COMMENT MAÎTRE POL ÉPOUSA LA PETITE ÉLIANE.


Maître Pol n’eut que le temps de prendre la porte à toutes jambes.

Il descendit encore une fois l’escalier dérobé, traversa le clos Pardaillan, où il n’y avait personne, et vint frapper à la porte de dame Honorée.

Dame Honorée était je ne sais où ; il n’y avait à la maison que la petite Éliane.

Le croiriez-vous ? La petite Éliane désapprouva de bout en bout l’adroite et sage conduite de maître Pol. Elle trouva qu’il n’avait pas eu raison d’aller chez Mathieu Barnabi, et qu’il avait eu tort de donner à son seigneur trente-deux gouttes de la potion : juste deux pitances de cheval.

Elle devint toute pâle, et si vous saviez comme la pâleur la faisait adorablement jolie, lorsque maître Pol lui avoua que César de Vendôme avait bu d’un trait le restant de la fiole.

« Il doit être empoisonné, murmura-t-elle.

— Il se porte comme un charme, riposta le page ; mais je n’ose en vérité, vous raconter le surplus de l’histoire.

— Racontez toujours, » dit Éliane dont le sourire espiègle pétillait.

Et je ne puis vous cacher que maître Pol avait le vertige, en songeant que, si la fantaisie de M. le duc se réalisait cette nuit-là même, dans quelques heures…

On aurait le vertige à moins que cela !

« Puisque vous avez blâmé ce qui était sage, Éliane, murmura-t-il, qu’allez-vous donc dire de cette absurde folie ?

— Voyons seulement l’absurde folie, fit la jeune fille.

— Eh bien ! Éliane, M. le duc veut que nous soyons mariés ce soir.

— Bah ! fit encore Éliane qui ne perdit pas son délicieux sourire. C’est court de délai.

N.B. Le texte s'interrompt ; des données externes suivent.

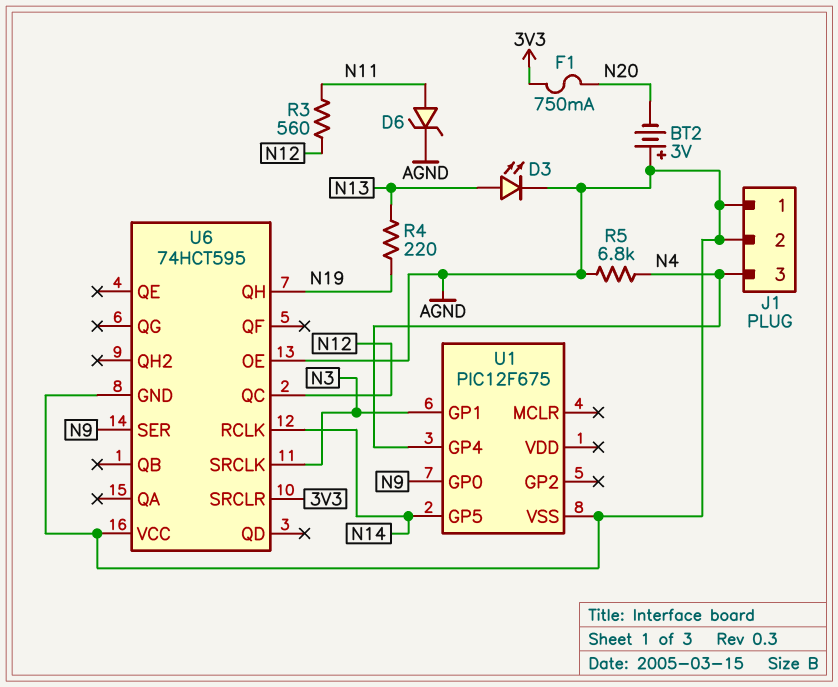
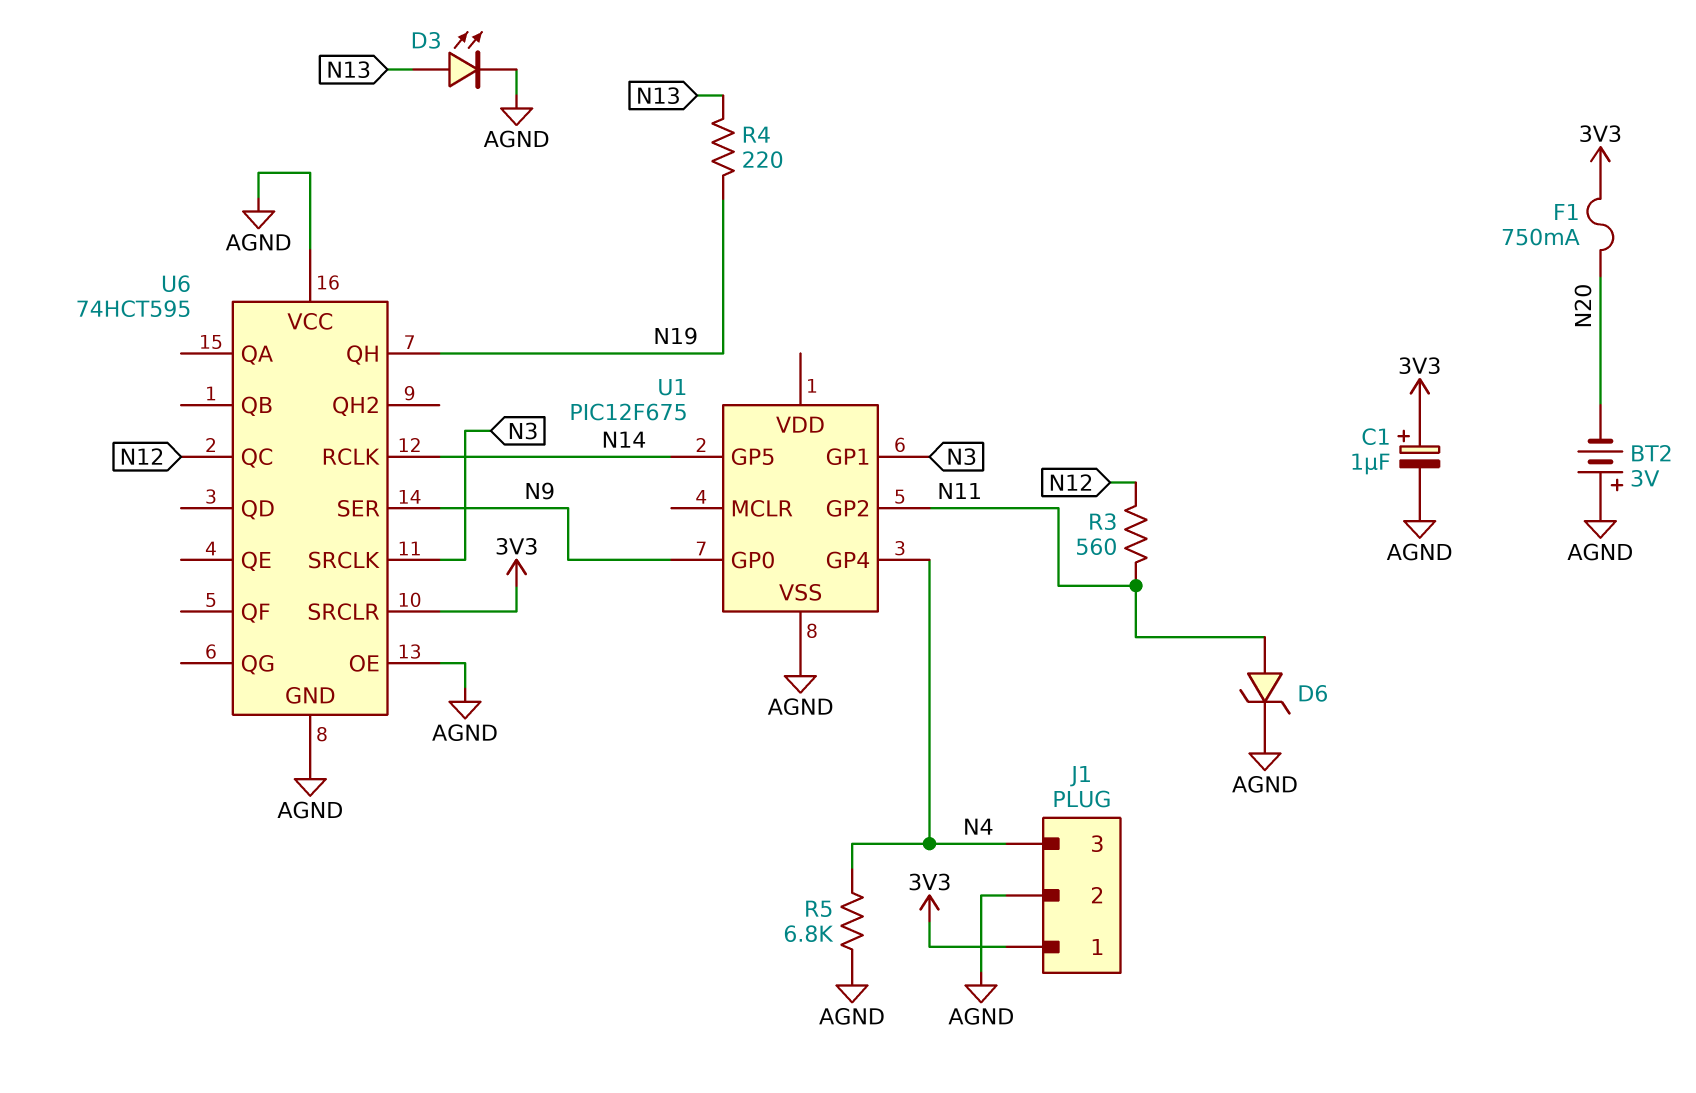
C1: none -> 1uF (plus 3V3, minus AGND)
J1 pin 1: AGND -> 3V3
U1 pin GP2: none -> N11

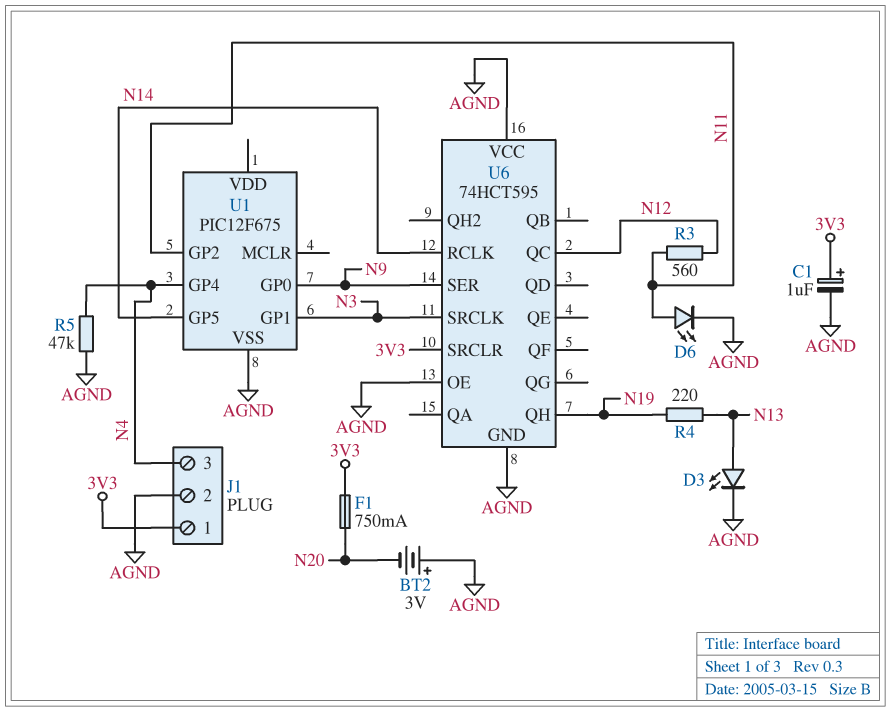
D6: zener (A N11, K AGND) -> LED (A N11, K AGND)
R5: 6.8k (AGND, N4) -> 47k (AGND, N4)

— Voilà tout ce que vous objectez ! s’écria maître Pol.

— L’Évangile est formel, murmura Éliane : il faut rendre à César ce qui appartient à César.

— Je mourrai fou à force de vous adorer, Éliane ! déclara le page.

— Après ? interrogea la fillette.

— Ah ! c’est là l’insensé, ma pauvre Éliane ! l’impossible ! l’extravagant !

— Voyons l’extravagant.

— Savez-vous quels sont les gages de l’intendant de M. de Vendôme ?

— Non, je ne le sais pas.

— Je vais vous le dire, Éliane. »

Et maître Pol, comptant sur ses doigts, énuméra tous les revenant-bons qui faisaient de l’homme d’affaires de Vendôme un personnage d’importance.

Éliane S’écouta fort attentivement et dit :

« Eh bien ! »

Alors maître Pol, commençant une autre énumération, détailla les divers devoirs de cette charge si bien payée.

Éliane répéta :

« Eh bien !

— Eh bien ! dit maître Pol, M. de Vendôme s’est mis en tête de me nommer son intendant.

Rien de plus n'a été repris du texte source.